Saturday, November 17, 2012

'Tis the Season For....

Holiday bazaars!  That's how they advertise them, but don't kid yourself.  These are Christmas bazaars.  The predominating colors? Red and green.  Who do you see on every other table? Santa Claus.  What kind of music is playing?  Christmas carols. I rest my case. Starting the first weekend in November and ending the first or second weekend in December, Christmas bazaars spring up all over the countryside.

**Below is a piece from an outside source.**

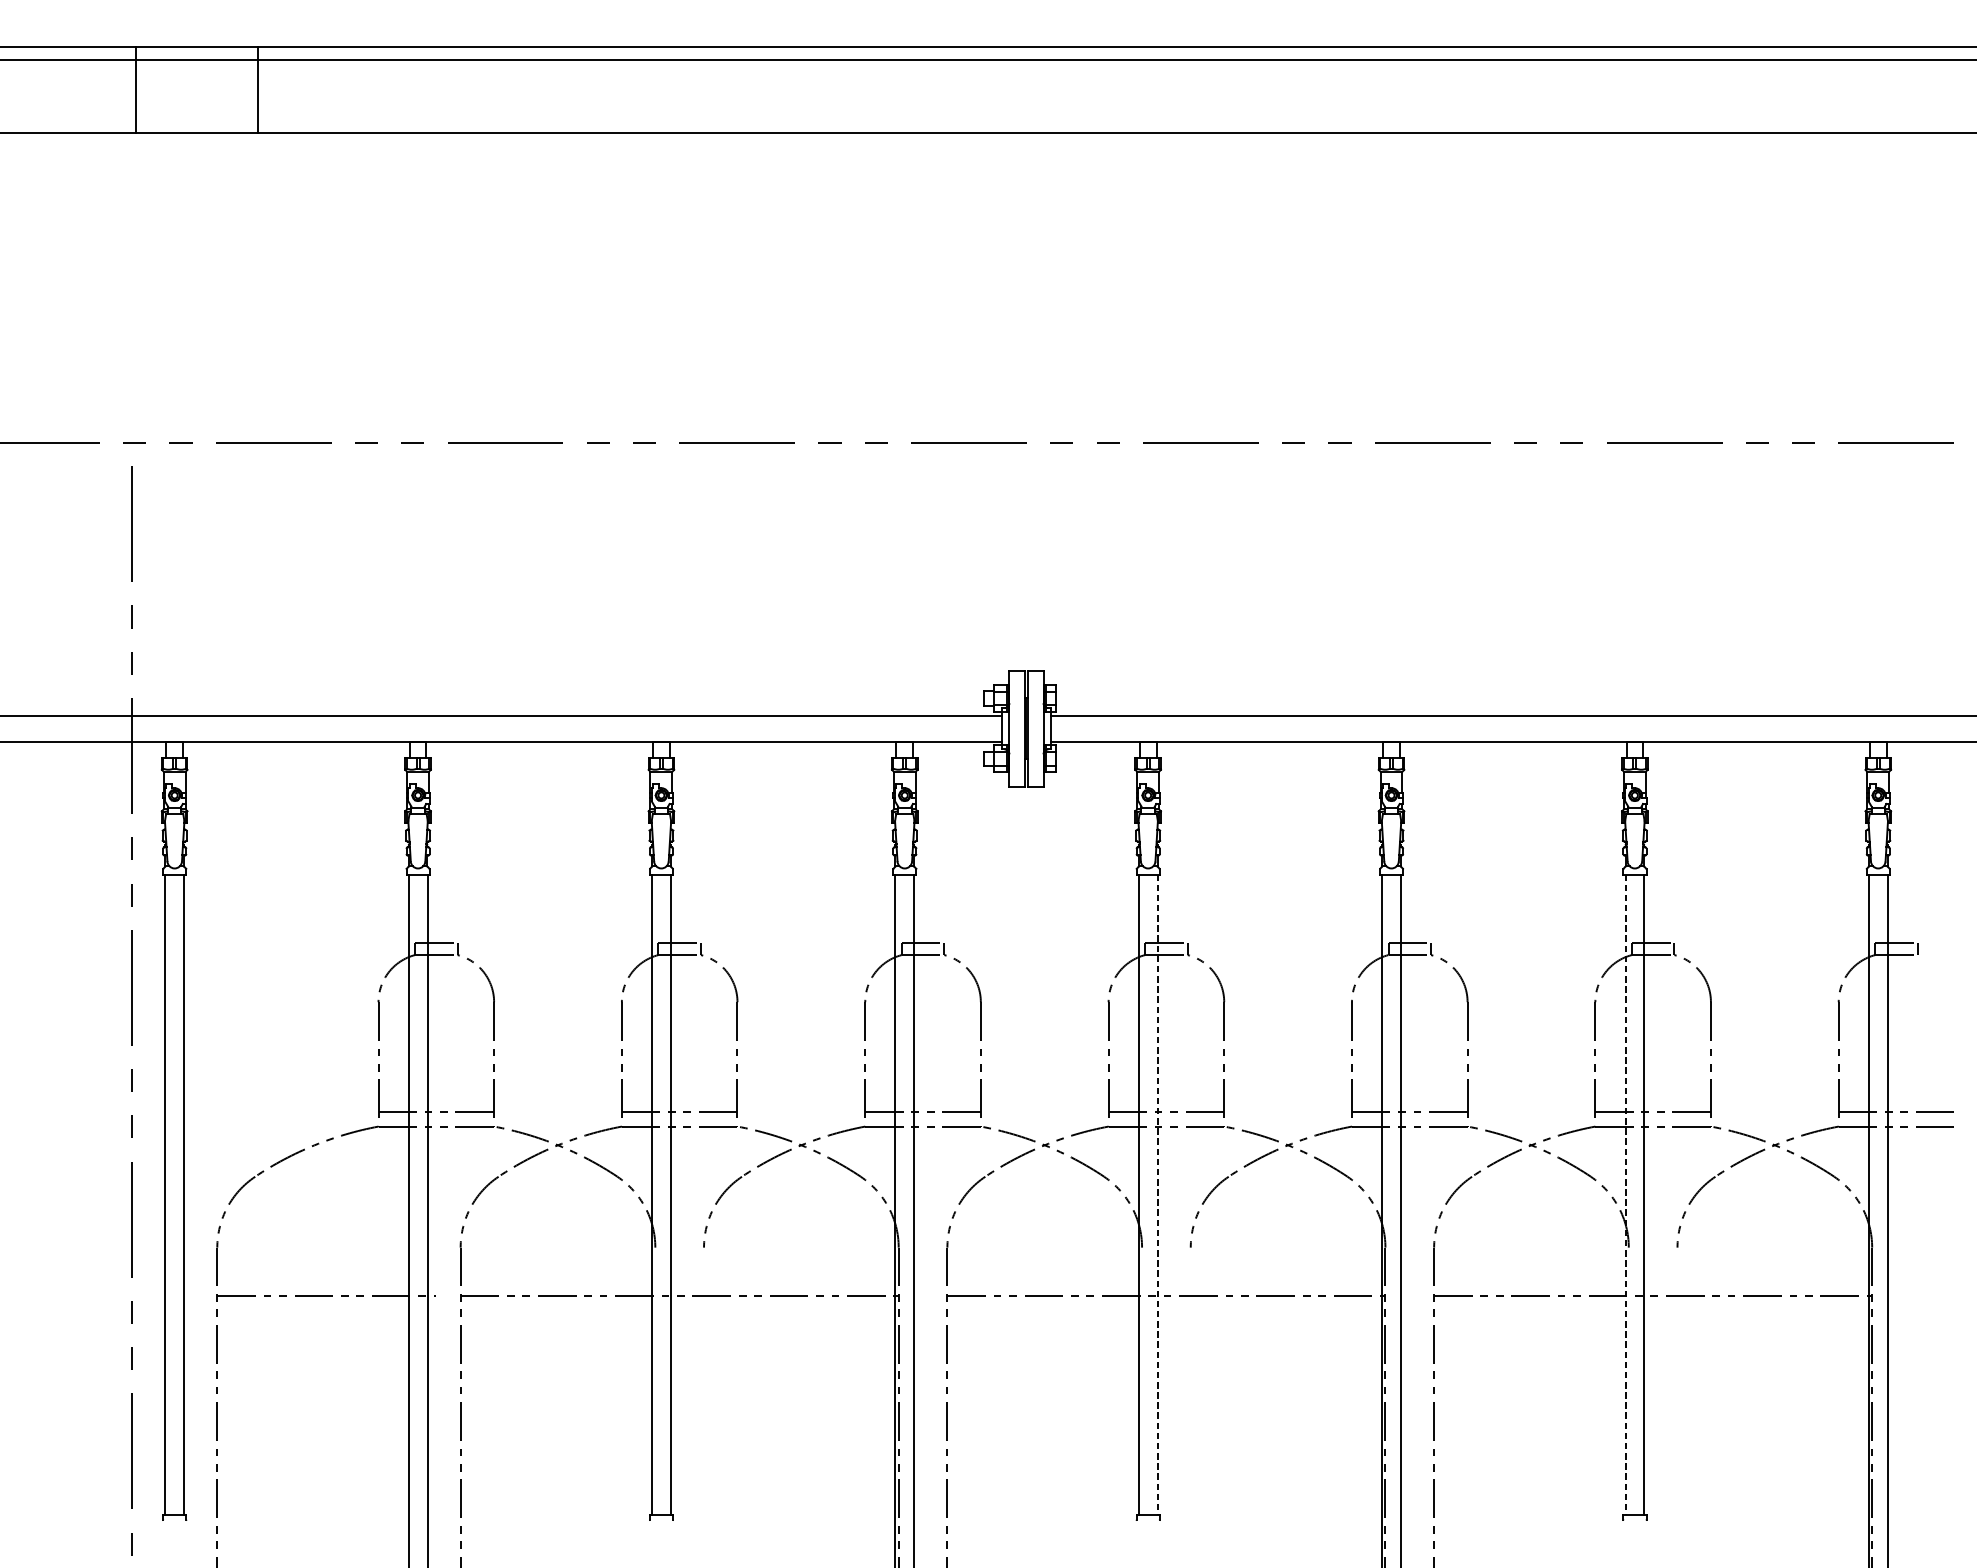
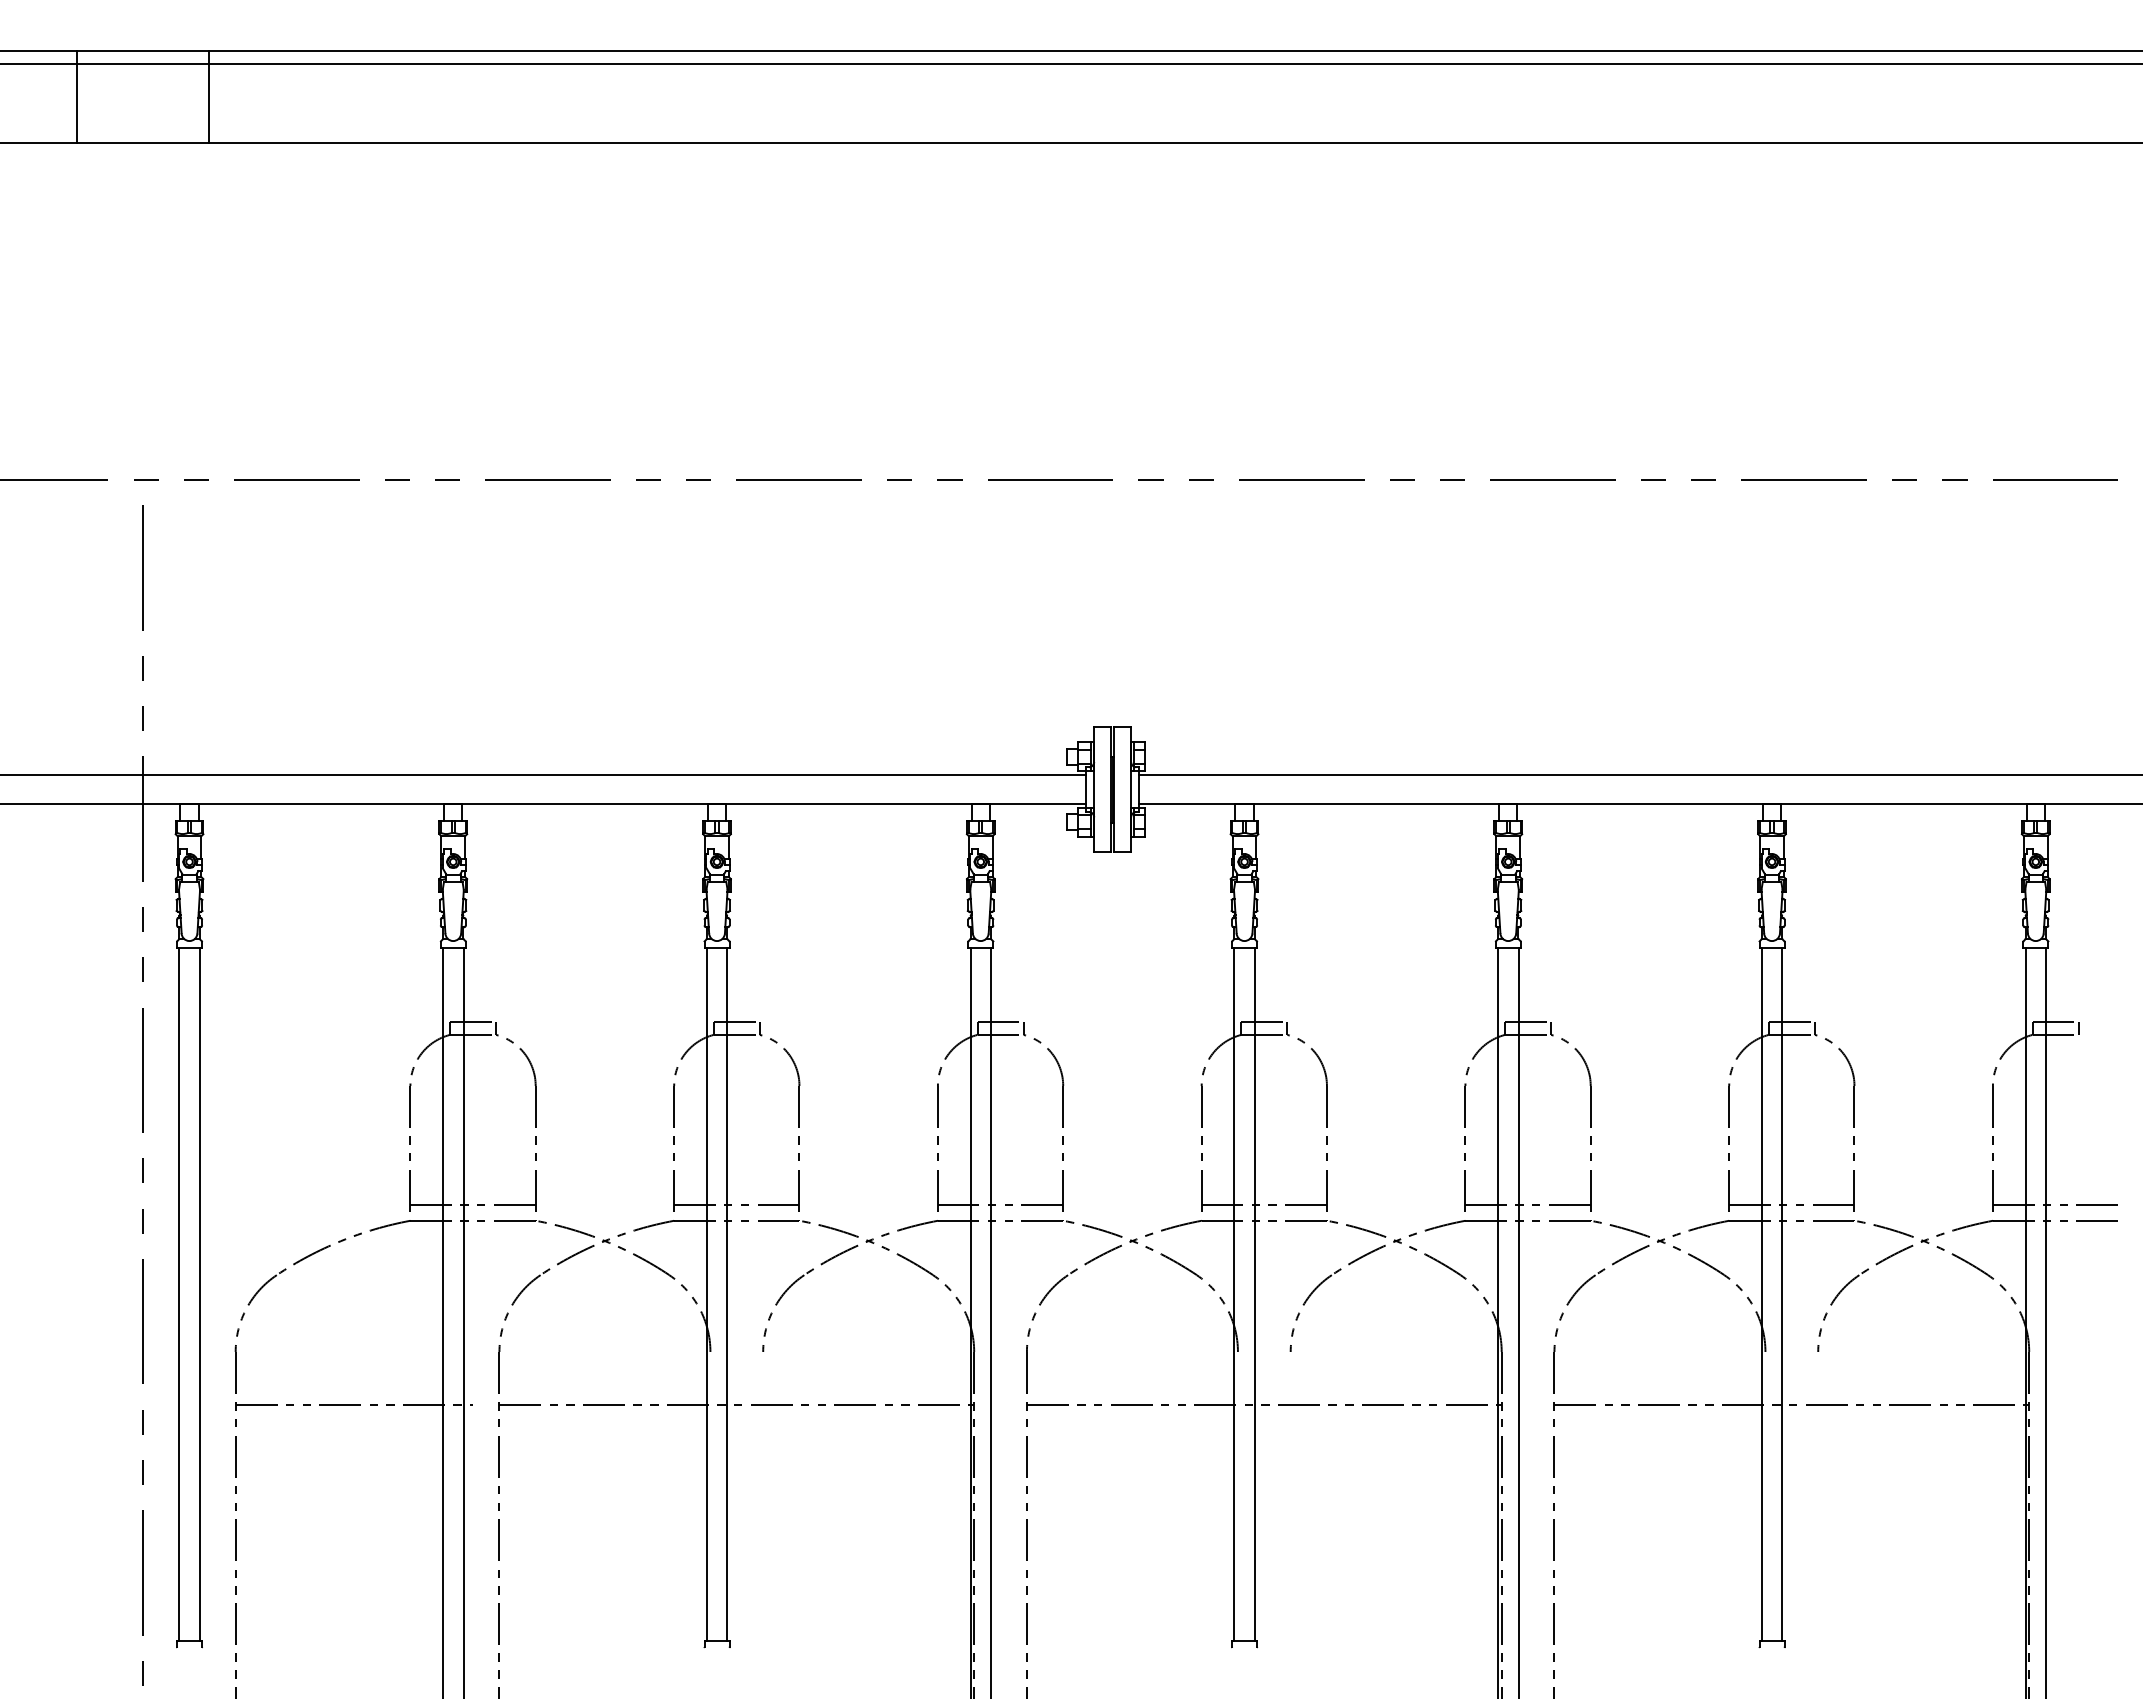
line: (135, 90) -> (77, 97), moved
line: (258, 90) -> (209, 97), moved
line: (1157, 1194) -> (1254, 1294), dashed -> solid
line: (1625, 1194) -> (1761, 1294), dashed -> solid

If you're like me and you want to get to as many as possible, it takes a little planning.  Newspapers advertise better than any on-line site I've found (sorry Patch).  I mark the date with the sales I want to attend and paper clip the newspaper ads to the festive Thanksgiving picture on my calendar so I don't forget the day and place.  Time is no problem, they all seem to be open from 9-3. But that in itself is a problem.  Trying to make it to four bazaars during those hours takes some special attention; you must plan your driving route so you hit the sales in a natural order.  Time is wasted if you have to backtrack. Keep notes if you hit a bazaar that's a real bust; you might not want to waste time there next year.

You can find anything you want for the holidays at these bazaars.  And even some stuff you didn't know you  wanted.  Take my friend Laurie, for example.  I'm sure she had no intention today of buying two handmade doggy pizzas for her beloved pups. But she bought them and an assortment of doggy bone treats.  Because some of these shows can be overwhelming, I suggest you walk the perimeter first and get an idea of the crafts for sale.  If you aren't careful, you might buy that Ravens scarf for $20 and find the same thing two booths down for $5.  However, if something truly unique and reasonably priced calls your name, you best grab it up before it calls somebody else who answers. Occasionally, I look at some of the items for sale and think, gee I could do that.  But as a vendor explained, "We do it for you, so you don't have to."  Sounds reasonable to me.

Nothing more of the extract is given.